Kulenin açılışından sonra, ilk platforma kadar 50 yolcu taşıyan iki hidrolik asansör kullanıma girmişti. Bunlar için gerekli hidrolik presler 16 sütuna monte edilmişti. Kuzey kanadından başka bir asansörle ikinci kata ulaşılıyordu. 2. Dünya savaşı sırasında, işletim sistemindeki hasarlar sebebiyle bunlar devre dışı kalınca, Adolf Hitler kuleye yaya olarak çıkmak zorunda kalmıştı.

 

Kule hakkında başka şaşırtıcı bilgiler öğrenmek isterseniz aşağıdaki bağlantıyı deneyebilirsiniz:


Önemli:

Tahmin edilebileceği gibi Eiffel kulesi tüm turistlerin ilgi odağı. Gitmeden önce biletleri alıp vakit kaybını önlemeye çalıştım ama yoğun bir dönem olduğu için bunu başaramadım. Hem bilet hem de asansör için uzun süre kuyrukta bekleyeceğimizi hatırlatmak isterim.
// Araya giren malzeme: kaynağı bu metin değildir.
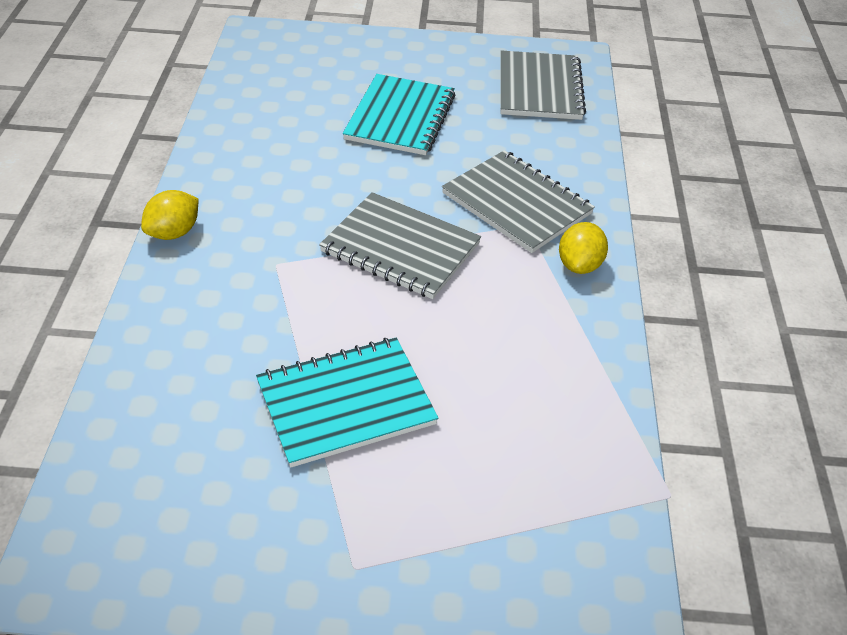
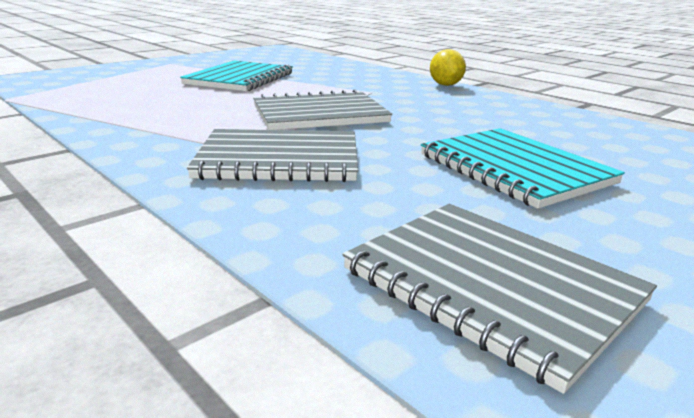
camera: 135 degrees right, 20 degrees down
(579, 265) = (161, 148): yellow lemon -> none

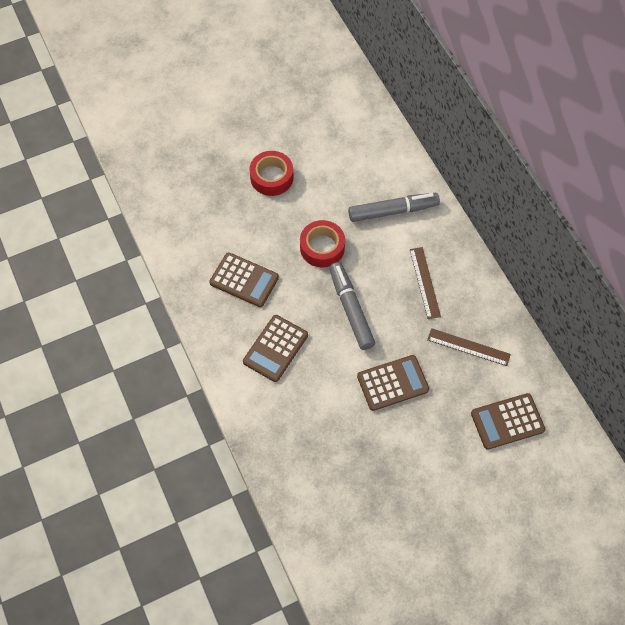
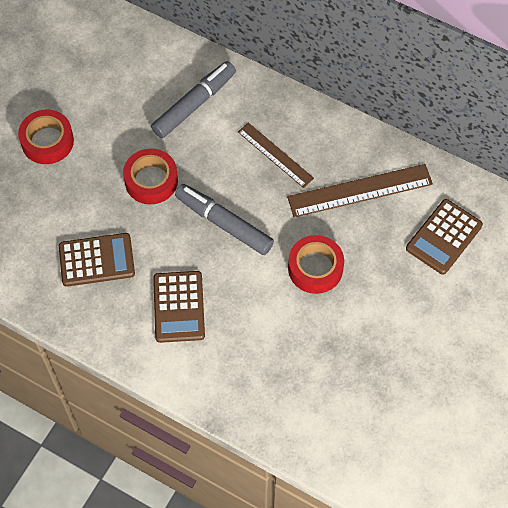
camera: 35 degrees left, 0 degrees up
(392, 383) = (315, 268): brown calculator -> red tape
(468, 347) = (360, 190): brown ruler -> brown ruler, size x1.55

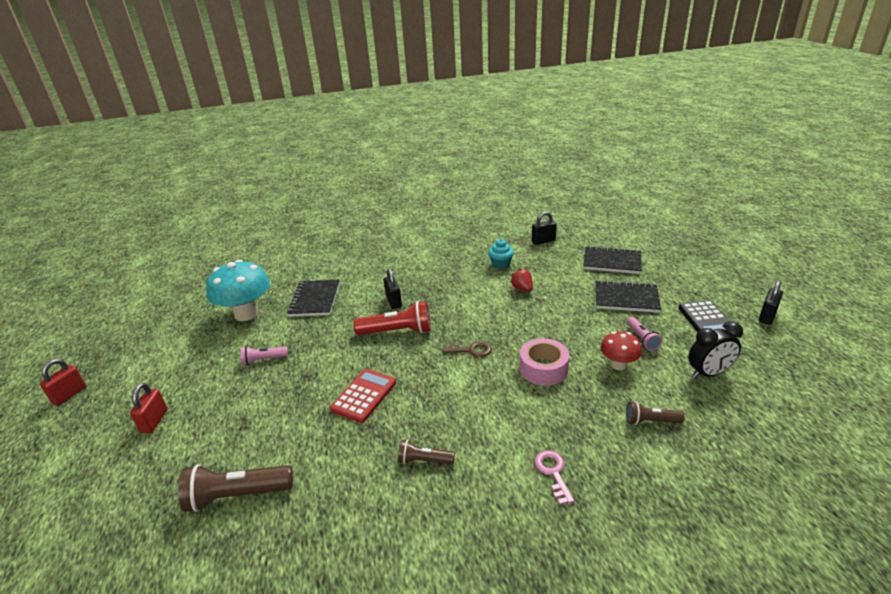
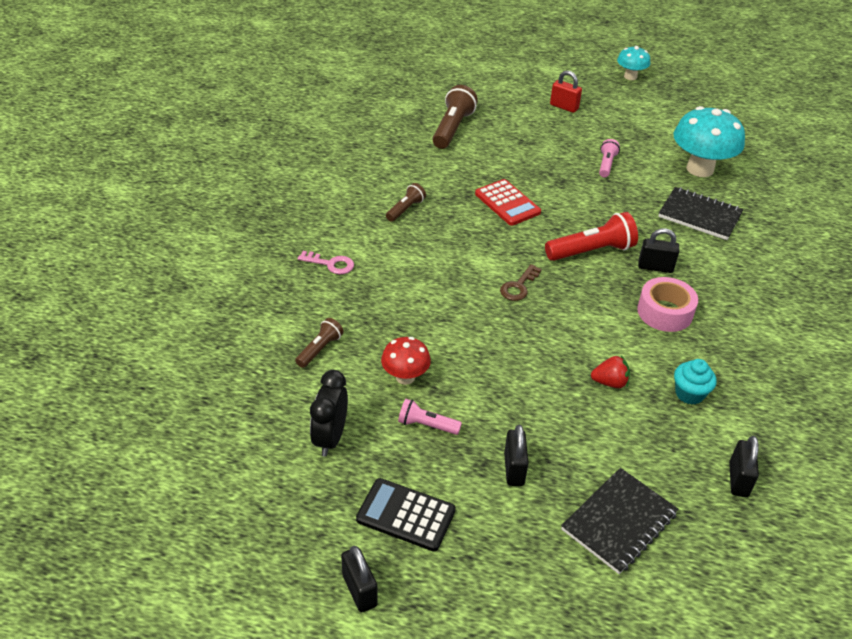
camera: 115 degrees right, 10 degrees up
(69, 395) = (630, 77): red padlock -> turquoise mushroom
(397, 331) = (592, 251): red flashlight -> red flashlight turned 135 degrees counterclockwise
(543, 369) = (448, 321): pink tape -> pink tape (664, 312)
(626, 298) = (514, 469): black notebook -> black padlock

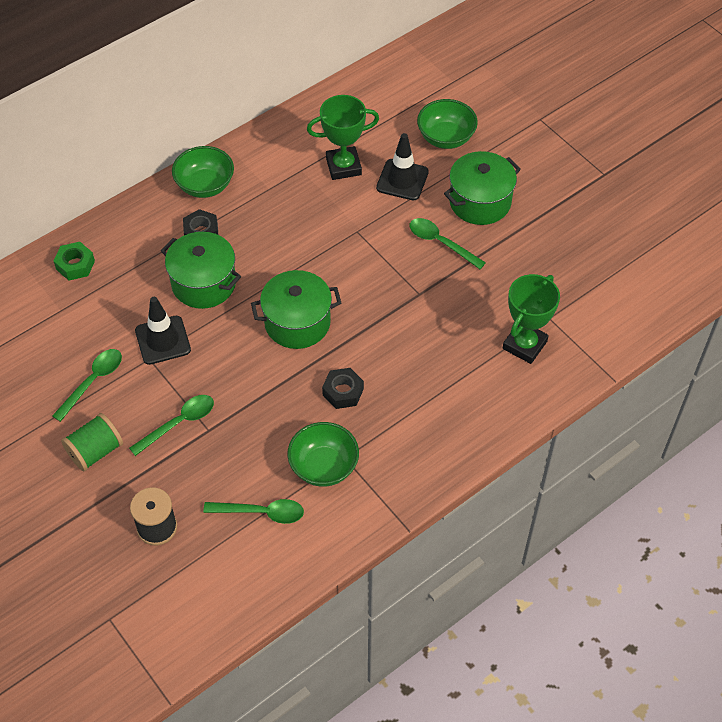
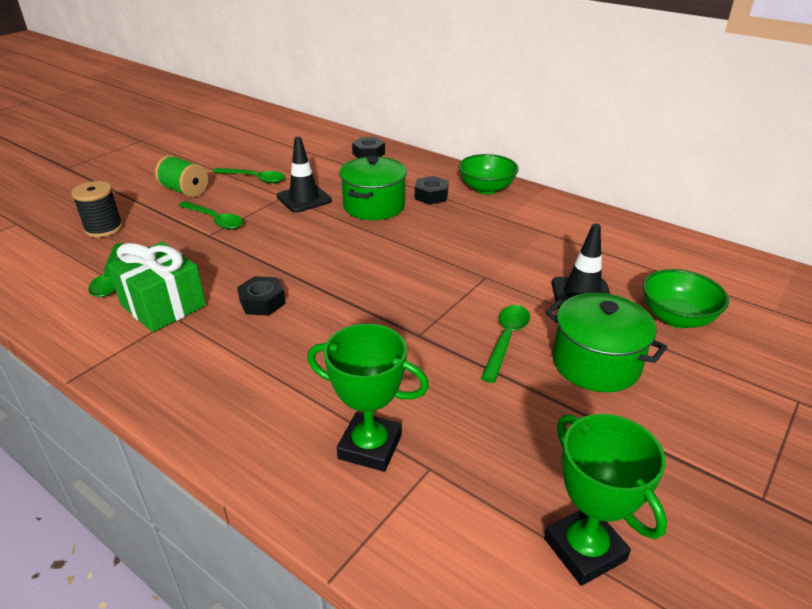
camera: 75 degrees right, 20 degrees down
(75, 265) = (368, 154): green nut -> black nut
(297, 322) = (346, 260): green pot -> none
(323, 466) = (163, 305): green bowl -> green gift
(343, 166) = (568, 254): green trophy -> green trophy (584, 549)

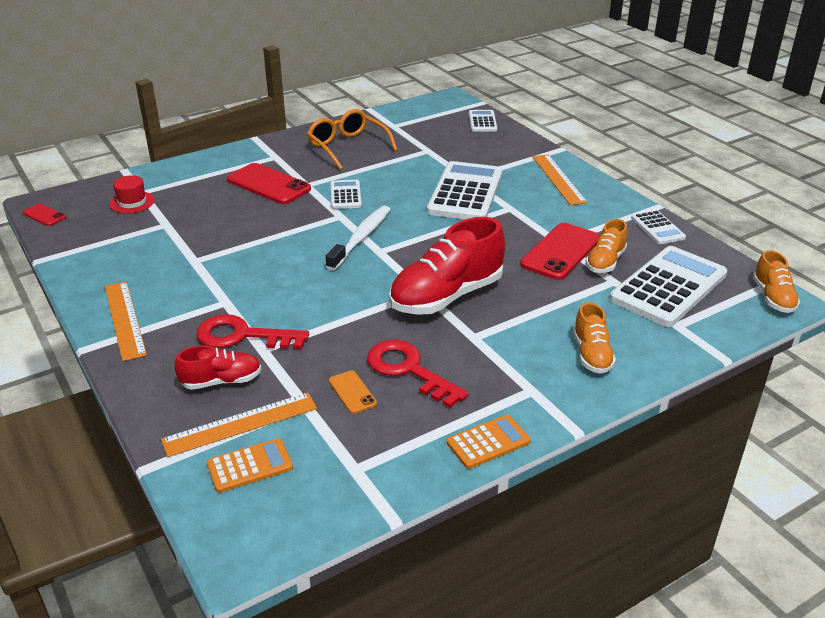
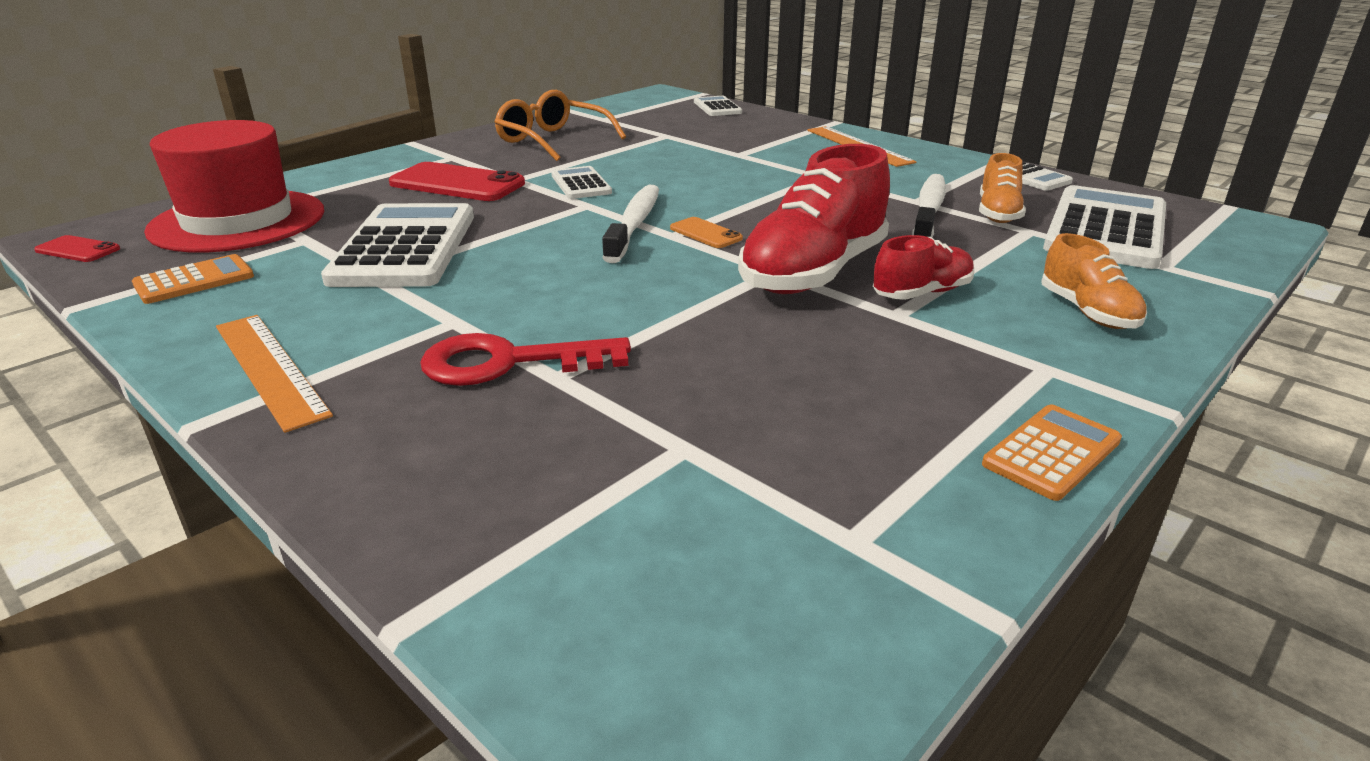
camera: 15 degrees left, 5 degrees down
(132, 202) = (238, 221): red hat -> red hat, size x2.28
(221, 381) = (502, 435): red shoe -> red shoe (921, 293)
(240, 424) = (577, 501): orange ruler -> none
(250, 466) = (638, 575): orange calculator -> orange calculator (194, 280)
(352, 392) = (758, 415): orange phone -> orange phone (705, 233)
(409, 370) = (831, 370): red key -> none
(465, 192) = (749, 167): white calculator -> white calculator (405, 247)
(560, 252) = (929, 210): red phone -> white toothbrush
(773, 298) = (1244, 225): orange shoe -> none

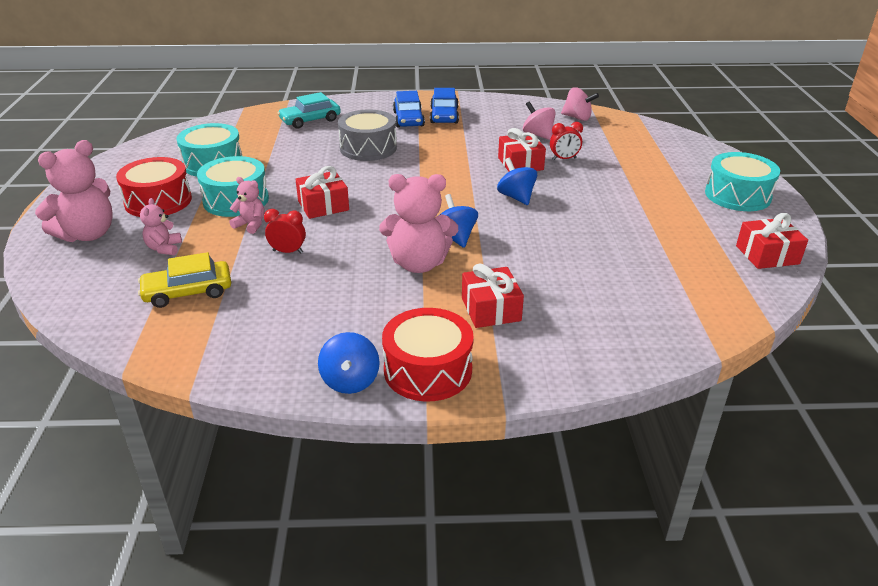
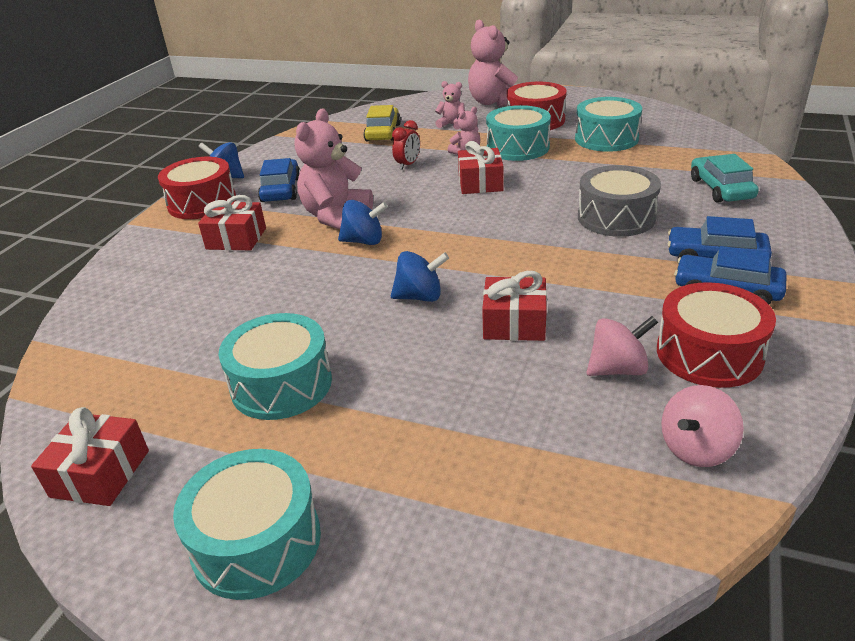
camera: 115 degrees right, 0 degrees up
(373, 319) = (281, 190): none -> blue car
(507, 118) = (709, 353): none -> red drum
(564, 159) = (510, 371): red clock -> none
(642, 221) = (281, 384): none -> turquoise drum

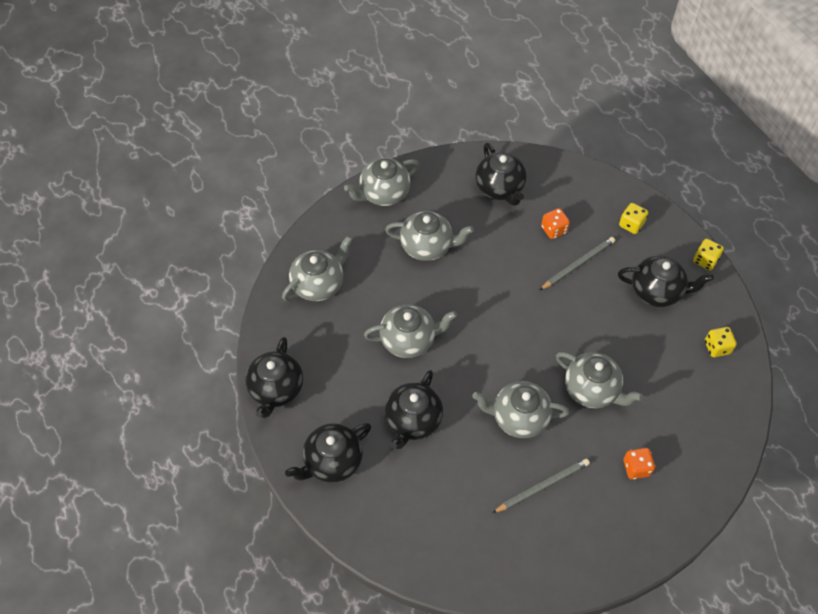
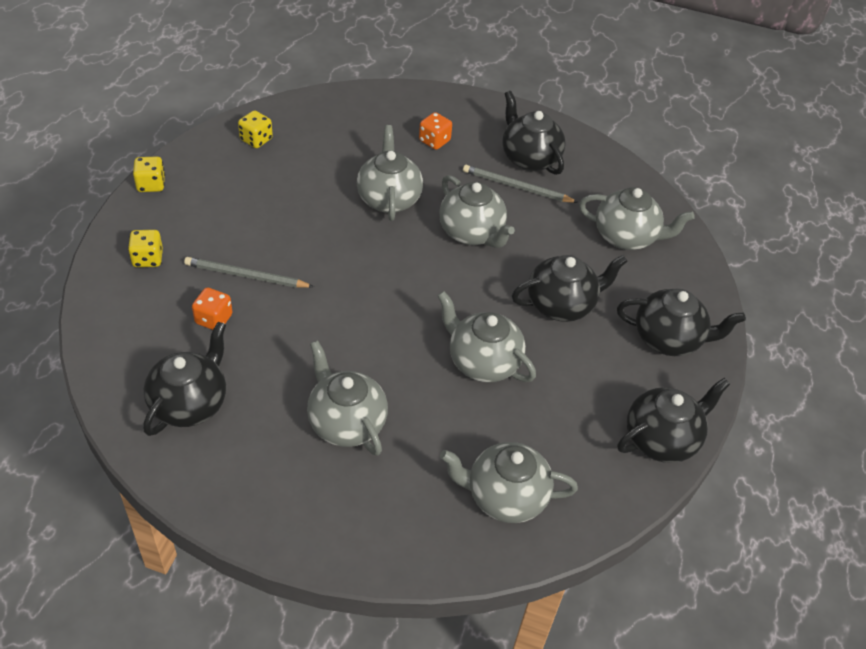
camera: 135 degrees left, 10 degrees down
(383, 193) = (306, 525): grey teapot -> grey teapot (626, 237)
(657, 291) = (226, 202): black teapot -> black teapot (529, 158)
Bundan önceki bir Eiffel ziyaretimizde burada ismini açıklamak istemediğim biri anne sözü dinlemeyip sıraya girmeden önce tuvalete gitmediği için büyük zorluklar yaşamıştı.


Trocadero Meydanı:

 
Nehir gezimiz yine Eifell’de son bulacak. Eiffle başka bir açıdan görebilmek için nehrin karşı yakasına Trocadero Meydanına yürüyoruz bu sefer.

Meydana adını veren Trocadero aslında Güney İspanya'da bir ada. İspanya ve Fransa arasında geçen Trocadero savaşından (1823'te) sonra bu meydana Trocadero adı verilmiş.

Meydan Paris'te yapılan kültür etkinliklerine de evsahipliği yapıyor. Champs Elysee gibi burası da şenliklerin adresi. Fotoğraflarımızı çektikten sonra bir şeyler atıştırıp buradan ayrılacağız.